Music Library Ideas

ning-yu · February 28, 2015, 10:10pm

I’m currently working on the music library functionality, and have been thinking about what kind of data structure to use. This is a bit of a brain dump.

The classic data structure for a music library is probably a tree in with a hierarchy ‘genre’, ‘artist’, ‘album’, and ‘track’, with ‘track’ being the leaves at the bottom of the tree. After working with this a bit, however, there are some possible problems. What do you do when an album is associated with two artists? Or when a track is classified under two different genres?

One solution to this is to create the tree first, then iterate through it to remove such things as duplicate albums. The other solution, which I would like to try, is to turn the tree into a graph instead, where each link is bi-directional, and any node can link to any other node.

There is a convenient graph database system written for Node called LevelGraph. It handles basic manipulation operations such as getting and putting nodes, has a good system for searching through the database, and is supposedly pretty fast. In addition to letting us do simple things such as listing all tracks by a given artist, hopefully it will also be able to quickly give us things like “list all artists who have collaborated in recording song X” or “list all artists who have recorded piece Y by composer Z in the last 20 years”.

Meryn · March 16, 2015, 10:06pm

I have been thinking lately, and have searched a lot around, without much result. Then I thought, heck, why not just ‘hack’ MPD?

I dug into the files MPD saves, like the database and playlists etc, and found that the cache is just a plain file, including the ‘tree’ of your music (not by tag, just by directory). Why not let MPD do all the hard work, and we just use this file ‘read-only’ so we have our database? Might not be the best implementation but it sure saves us a lot of time implementing a scanner/database!

Heres the first few lines, with only 2 songs

info_begin
format: 2
mpd_version: 0.19.1
fs_charset: UTF-8
tag: Artist
tag: ArtistSort
tag: Album
tag: AlbumSort
tag: AlbumArtist
tag: AlbumArtistSort
tag: Title
tag: Track
tag: Name
tag: Genre
tag: Date
tag: Composer
tag: Performer
tag: Disc
tag: MUSICBRAINZ_ARTISTID
tag: MUSICBRAINZ_ALBUMID
tag: MUSICBRAINZ_ALBUMARTISTID
tag: MUSICBRAINZ_TRACKID
tag: MUSICBRAINZ_RELEASETRACKID
info_end
directory: USB
mtime: 1417893228
begin: USB
directory: Deep House
mtime: 1417893246
begin: USB/Deep House
song_begin: Androma - Dyami.mp3
Time: 376.464000
Title: Androma - Dyami
Track: 1
mtime: 1400863040
song_end
song_begin: Androma - Gunjule.mp3
Time: 399.480000
Title: Androma - Gunjule
Track: 1
mtime: 1400863047
song_end
end: USB/Deep House
end: USB
directory: WEBRADIO
mtime: 1378555326
begin: WEBRADIO
playlist_begin: AudiophileClassical.pls
mtime: 1378475429
playlist_end
playlist_begin: VeniceClassicRadioItalia.pls
mtime: 1378475430
playlist_end
end: WEBRADIO

(these 2 files dont have tags, but every Tag a file has, will be included in the cache, like the Genre)

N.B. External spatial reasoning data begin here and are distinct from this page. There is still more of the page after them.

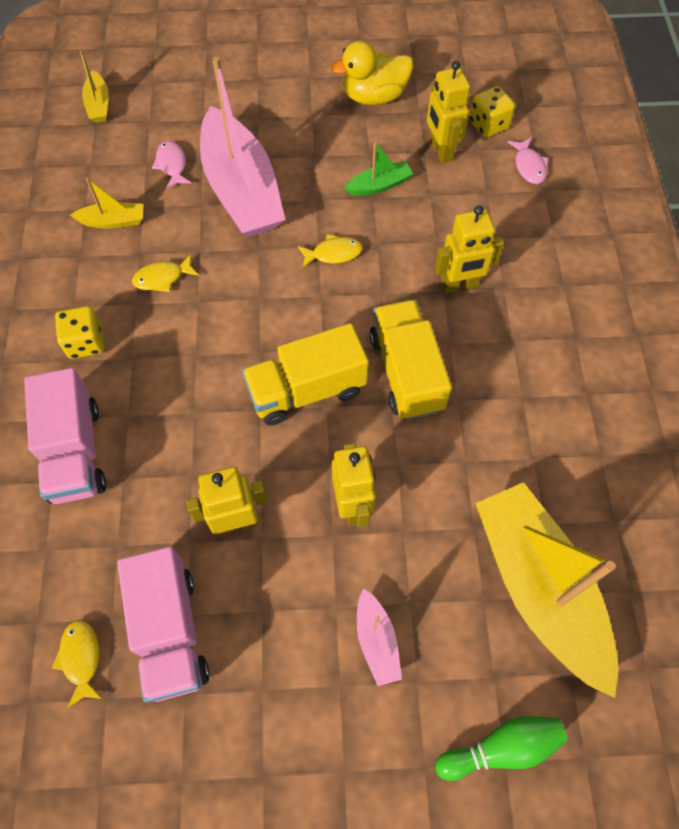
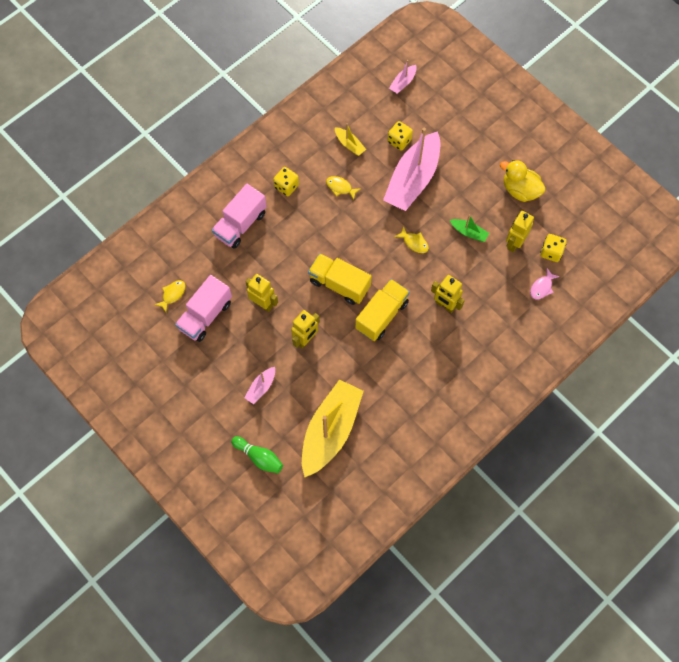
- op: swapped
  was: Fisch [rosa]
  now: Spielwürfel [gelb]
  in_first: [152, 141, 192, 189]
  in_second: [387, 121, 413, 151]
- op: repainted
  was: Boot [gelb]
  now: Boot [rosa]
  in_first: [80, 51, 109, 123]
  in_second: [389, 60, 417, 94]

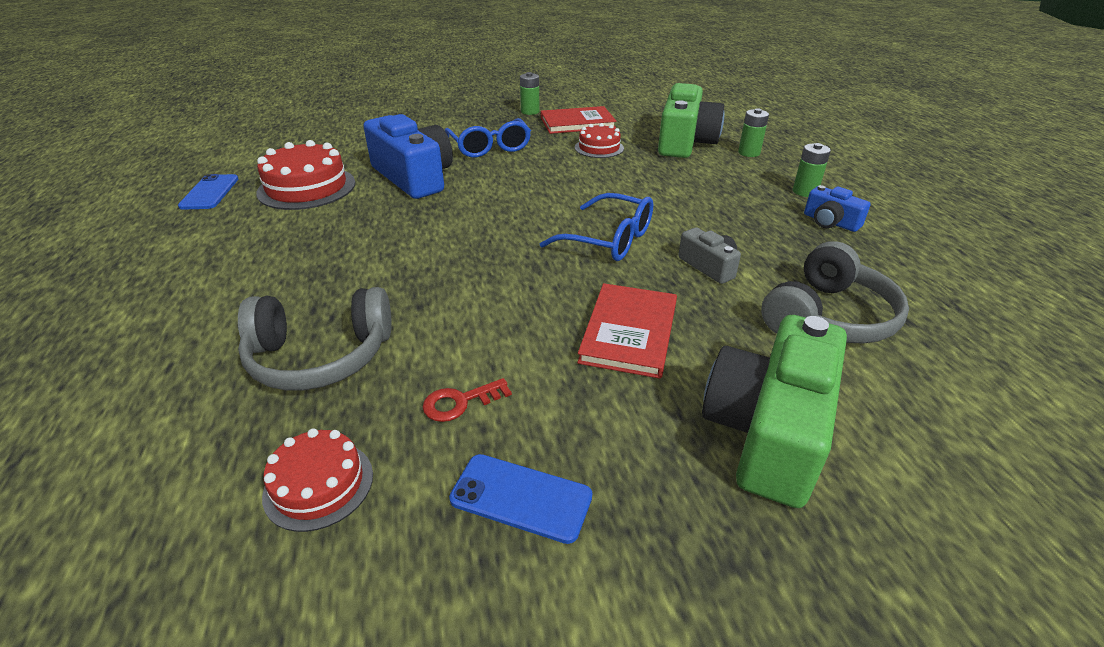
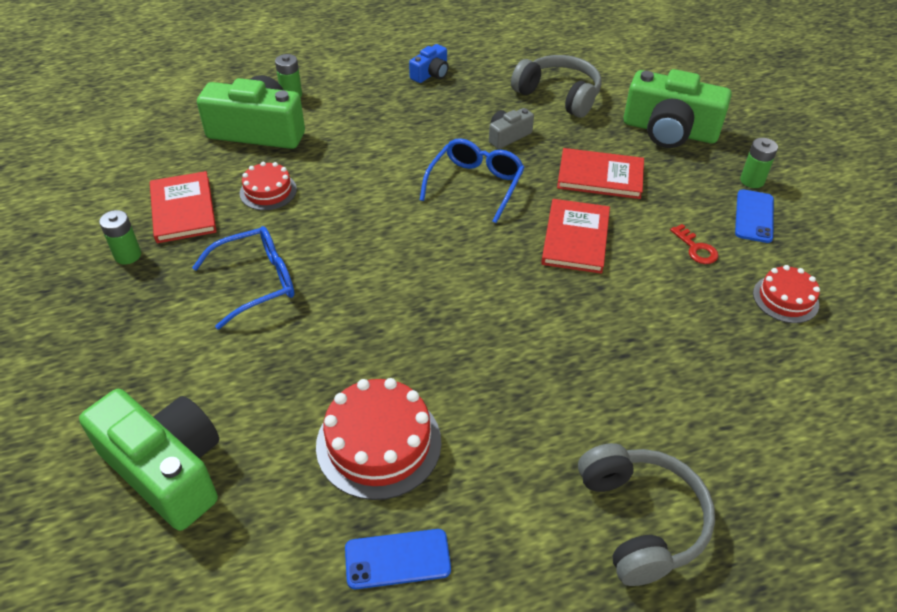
- op: gone
  was: Kamera [blau]
  in_first: [363, 114, 453, 199]
- op: new
  now: Kamera [grün]
  in_second: [79, 389, 219, 531]
- op: new
  now: Buch [rot]
  in_second: [541, 199, 610, 274]
- op: shifted
  was: Kopfhörer [grau]
  in_first: [238, 287, 392, 390]
  in_second: [578, 443, 715, 586]
- op: shifted
  was: Batterie [grün]
  in_first: [793, 143, 831, 197]
  in_second: [740, 138, 778, 188]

I also looked into how MPD saves a playlist, it is just a .m3u file with the file-paths to the files.
Appearently MPD doesn’t need/uses special tags for track ID’s when storing stuff, and since we play these cached files with MPD only, I doubt we will need them either.

If you need to search songs by Genre, just look for ANY line that includes ‘genre’, and read everything in between the ‘song_begin’ above the line, and ‘song_end’ below the line, probably casting them to JSON.

If I can find some time soon I will create a little scipt that shows you exactly what I mean.

This does require us to have different caches for each service.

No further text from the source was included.